Sage-Bionetworks / challengescoring

This R package provides scoring mechanisms for computational challenges and implements the bayesBootLadderBoot approach for avoiding test data leakage.
Apache License 2.0
3 stars 0 forks source link

Gustavo's Integrated ROC/PR #19

Open sieberts opened 4 years ago

sieberts commented 4 years ago

Not sure what algorithm for ROC is used, but Gustavo like the integrated AUROC/AUPR. I implemented a version in R that someone could cleanup and add if necessary.

thomasyu888 commented 4 years ago

Thanks @sieberts . Could you provide a link to the code here?

sieberts commented 4 years ago

There's probably a more efficient way to code this, but I did this quickly many years ago. auc_functions.R.zip

thomasyu888 commented 4 years ago

Thanks. I will have @mjrmason chime in here on what ROC we use.

allaway commented 4 years ago

Most recently in ctd chemosensitivity we used limmas auroc function.

On Mon, May 11, 2020, 9:19 AM Thomas Yu notifications@github.com wrote:

Thanks. I will have @mjrmason https://github.com/mjrmason chime in here on what ROC we use.

— You are receiving this because you are subscribed to this thread. Reply to this email directly, view it on GitHub https://github.com/Sage-Bionetworks/challengescoring/issues/19#issuecomment-626804711, or unsubscribe https://github.com/notifications/unsubscribe-auth/AE3WNSGNYF3WDFHWBUN52CTRRAQRHANCNFSM4M6A76JA .

sieberts commented 4 years ago

Gustavo's algorithm is pretty slow, but it more accurately estimates the AUC when participants can submit binary OR probability predictions. If participants only generate probability predictions, it is not worth running.
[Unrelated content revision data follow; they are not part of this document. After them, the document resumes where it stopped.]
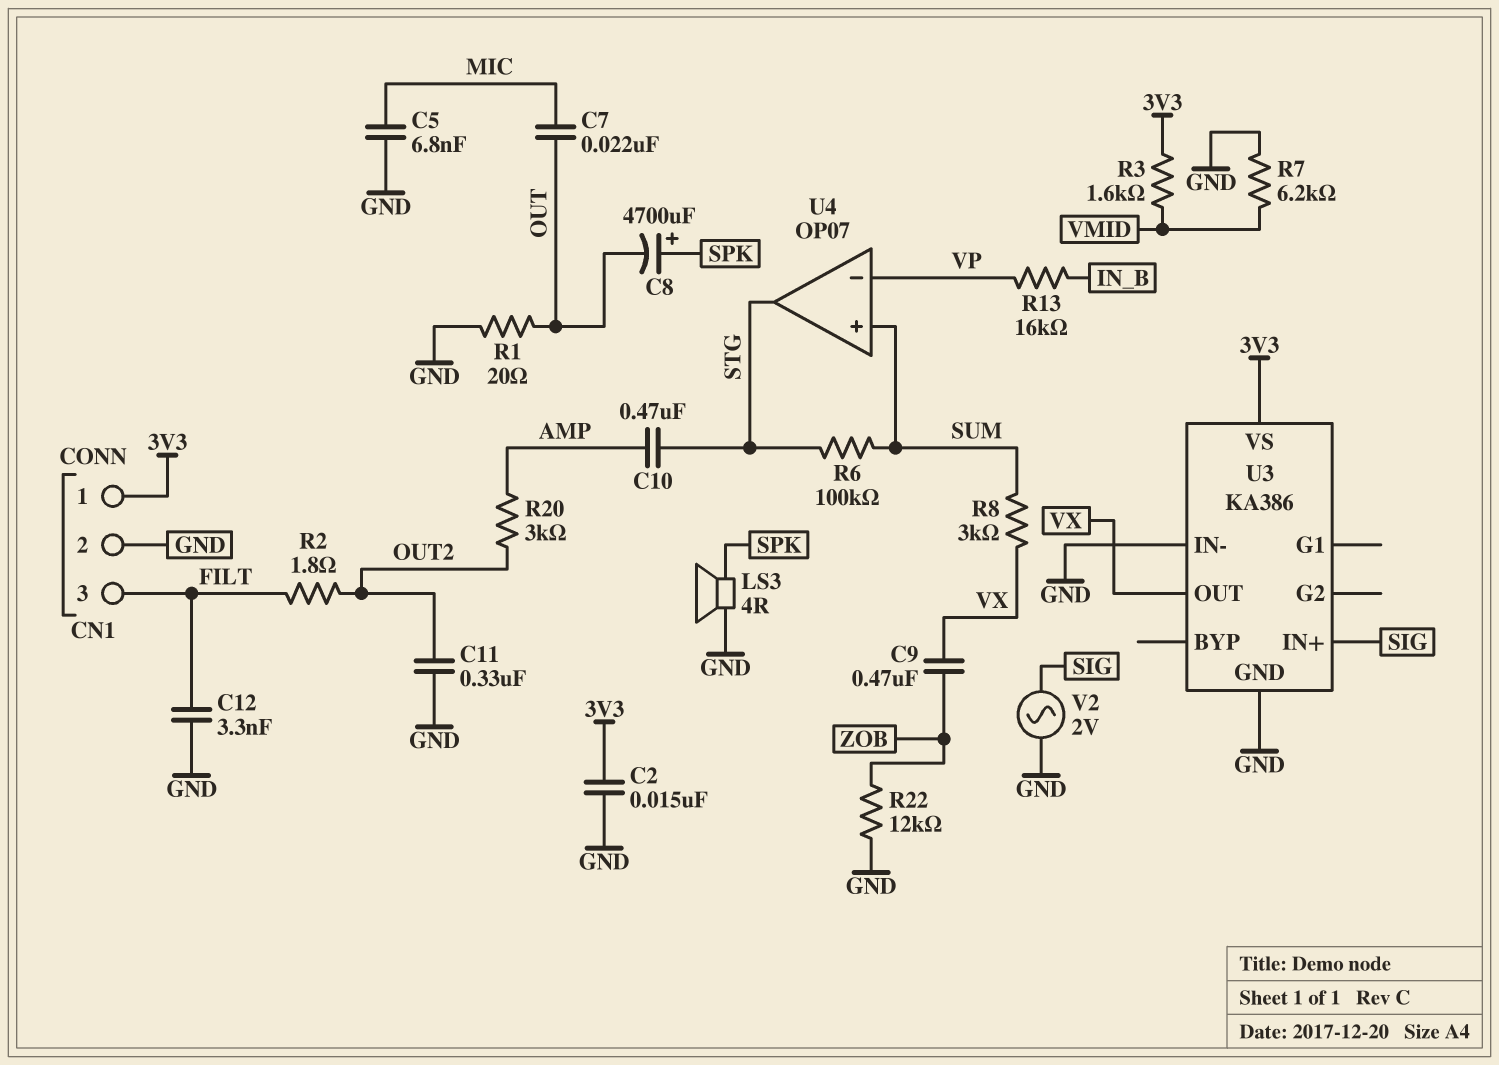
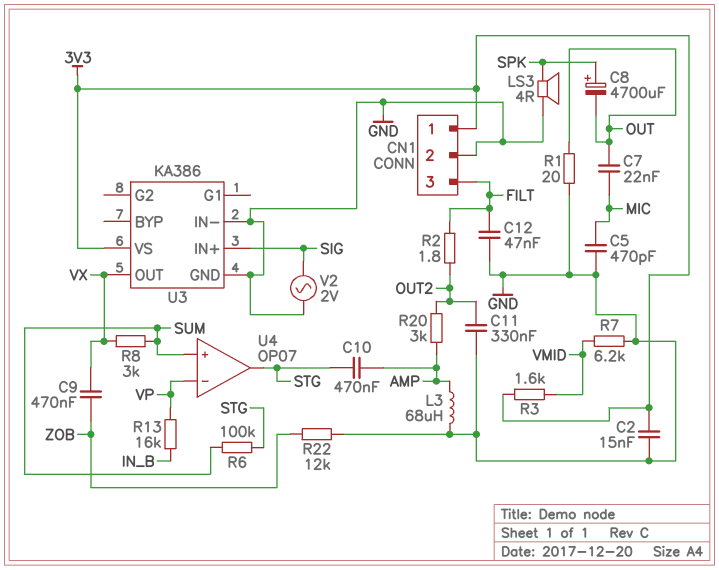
C5: 6.8nF (GND, MIC) -> 470pF (GND, MIC)
C12: 3.3nF (FILT, GND) -> 47nF (FILT, GND)
L3: none -> 68uH (AMP, GND)

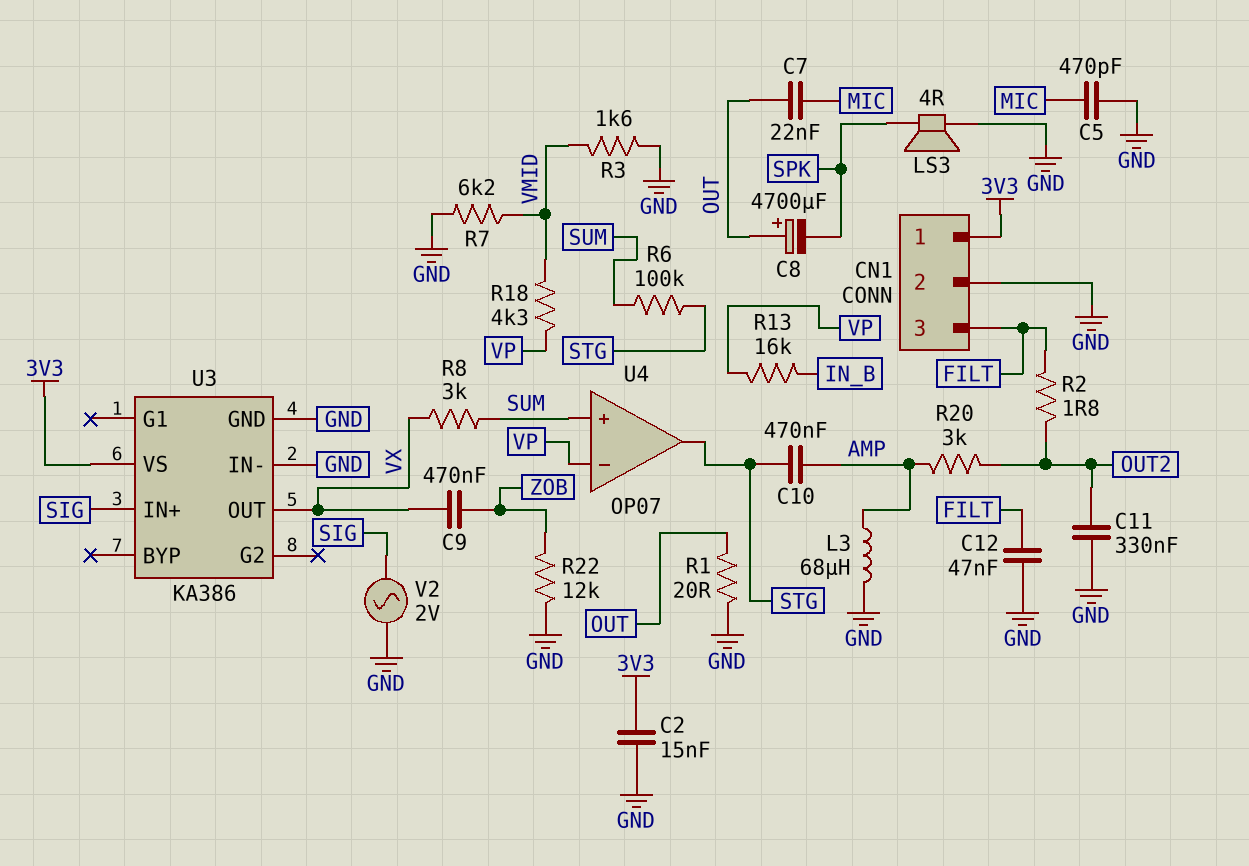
C8: 4700uF (plus SPK, minus OUT) -> 4700uF (plus OUT, minus SPK)
R3: 1.6k (3V3, VMID) -> 1.6k (GND, VMID)
R18: none -> 4.3k (VMID, VP)

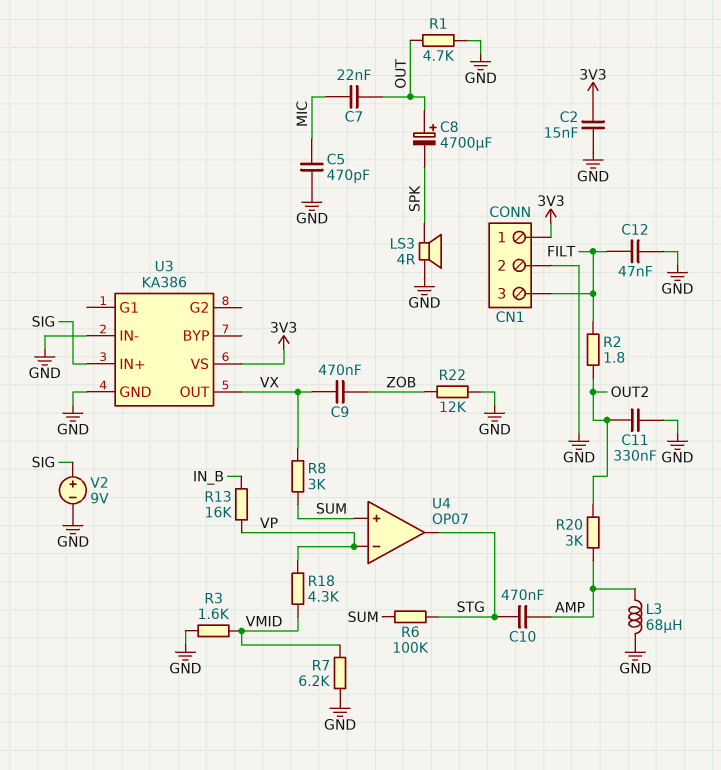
R1: 20 (GND, OUT) -> 4.7k (GND, OUT)
V2: AC 2V (GND, SIG) -> 9V (plus SIG, minus GND)

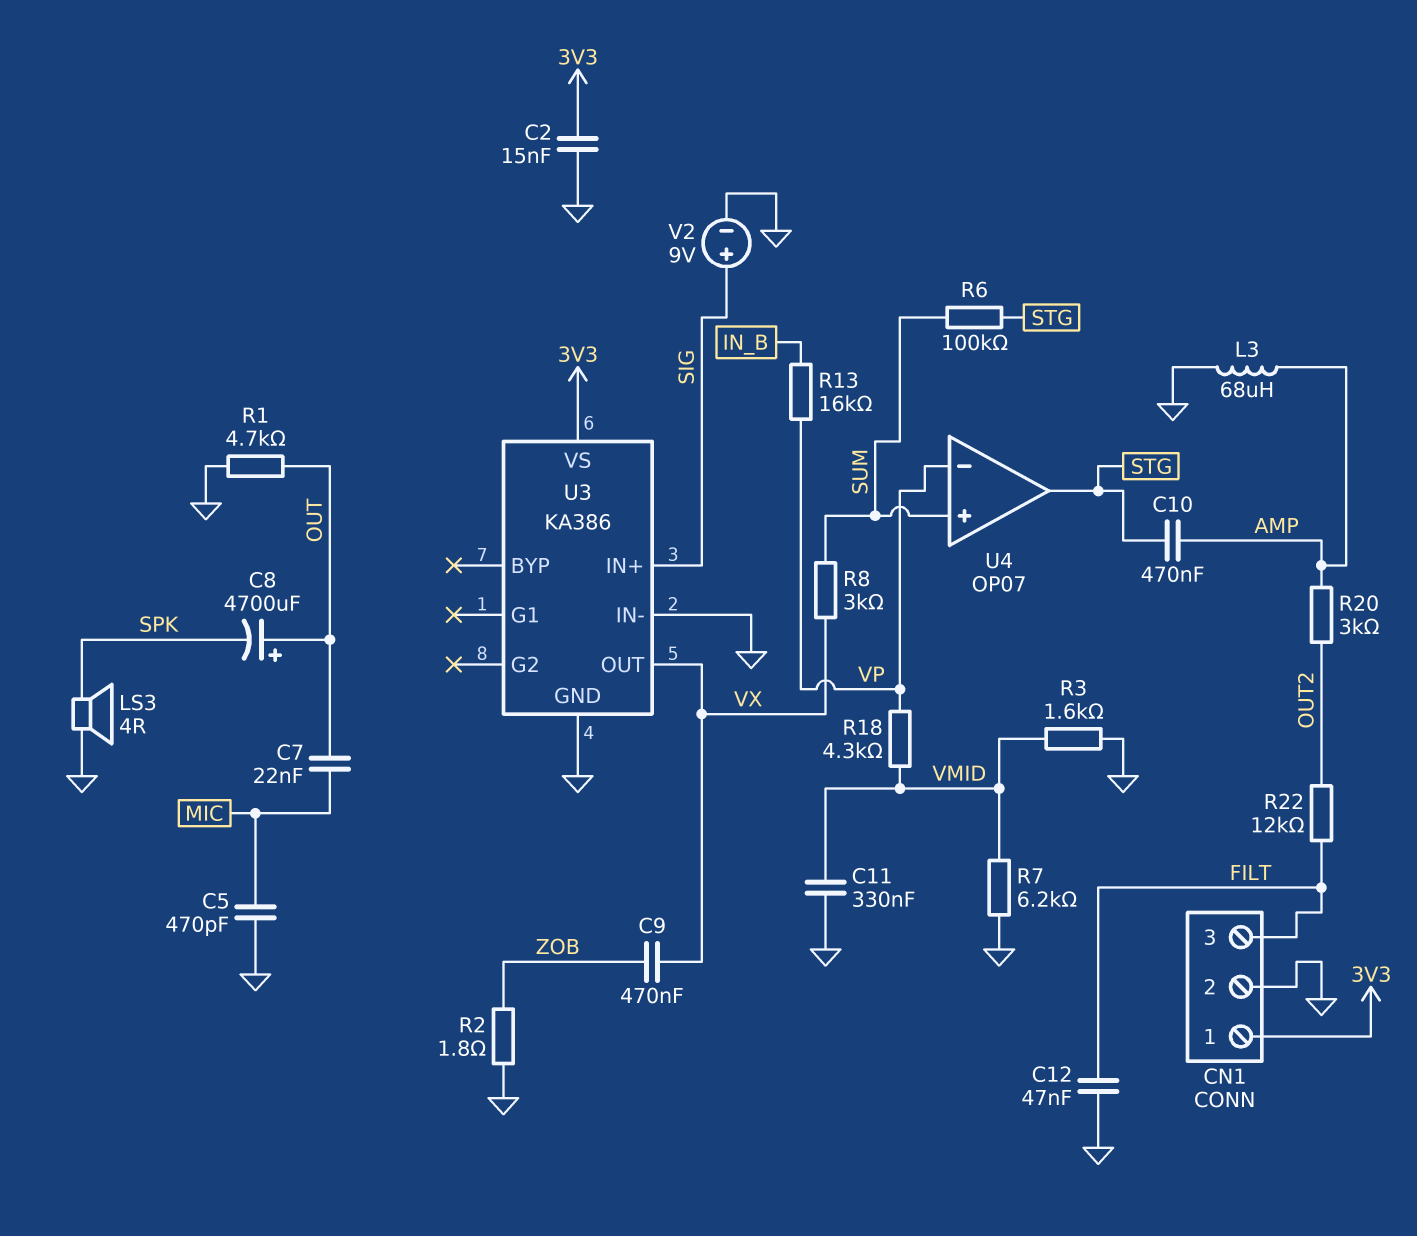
C11: 330nF (GND, OUT2) -> 330nF (GND, VMID)
R2: 1.8 (FILT, OUT2) -> 1.8 (GND, ZOB)
R22: 12k (GND, ZOB) -> 12k (FILT, OUT2)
mjrmason commented 4 years ago

Are we talking about integrated or regular AUC? I can't tell from you thread. For integrated, all I remember is you have to be careful since there is a package yields poor/inconsistent results the one would easily use by accident. The Multiple Myeloma Challenge ran into this. Here is my code for the iAUC. I believe the timeROC() function is from a different package is what is problematic. This one is good.

sieberts commented 4 years ago

The code I posted is Gustavo's algorithm for integrated AUC. I'm not sure what's in the repository currently from the pROC package.

allaway commented 4 years ago

Gustavo's algorithm is pretty slow, but it more accurately estimates the AUC when participants can submit binary OR probability predictions. If participants only generate probability predictions, it is not worth running.

@sieberts This is really helpful info to have. Perhaps we can wrap both the function you provided and the limma function in this package and document the scenarios in which a user might want to pick one or the other.

Just to clarify, did you and @mjrmason provide (conceptually) the same iAUC function? Which should we include?

mjrmason commented 4 years ago

I think the code @sieberts provided is for a AUC and prAUC and handles ties better but it is not an integrated AUC. @sieberts please correct me if I am wrong.

sieberts commented 4 years ago

@mjrmason -

Do you have a reference for what you're calling integrated AUC?

mjrmason commented 4 years ago

Hey @sieberts ,

Sorry for all the back and forth on this. Here is the reference. I also attached the pdf.... I think. Let me know if you can't access it and I'll email it.

The term "integrated" is super confusing since naturally one would use integration to find an area under a curve. The "integration" in "integrated AUC" or "iAUC" is referring specifically to survival models or something similar where different time points can be used to call a patient high risk, essentially turning a survival analysis problem it into a classification problem. In these situations you may not be sure if the time point you used is the best and maybe you would want to use 2 months later or earlier for example. The iAUC enables integration across a range of cut off times. It can be though of as averaging across AUCs with different time points used to classify your samples/patients. The R package I use for this is risksetROC and its function IntegrateAUC has a nice example.

As a side not if you where considering using a time range from 0 to the last observed point then the iAUC would just yield the concordance index. So the iAUC can be thought of as a special case of the concordance index narrowed to a specific range of time points.

Note: to use the iAUC you have to have AUC's computed for multiple cut off times. I use timeROC() from the timeROC package for this though you could do it "manually." There is an alternative package called survivalROC referencing the same Heagerty & Zheng paper that could be used for computing AUCs for for multiple cut off times but I found its survivalROC() function to produce very strange results sometimes so I tell people to avoid the package..

Let me know if you want to discuss. Apologies for this insanely long response.

Survival Model Predictive Accu.pdf

sieberts commented 4 years ago

Yes, that's definitely different. Gustavo's is an algorithm to interpolate AUC calculations when there are ties in the submission.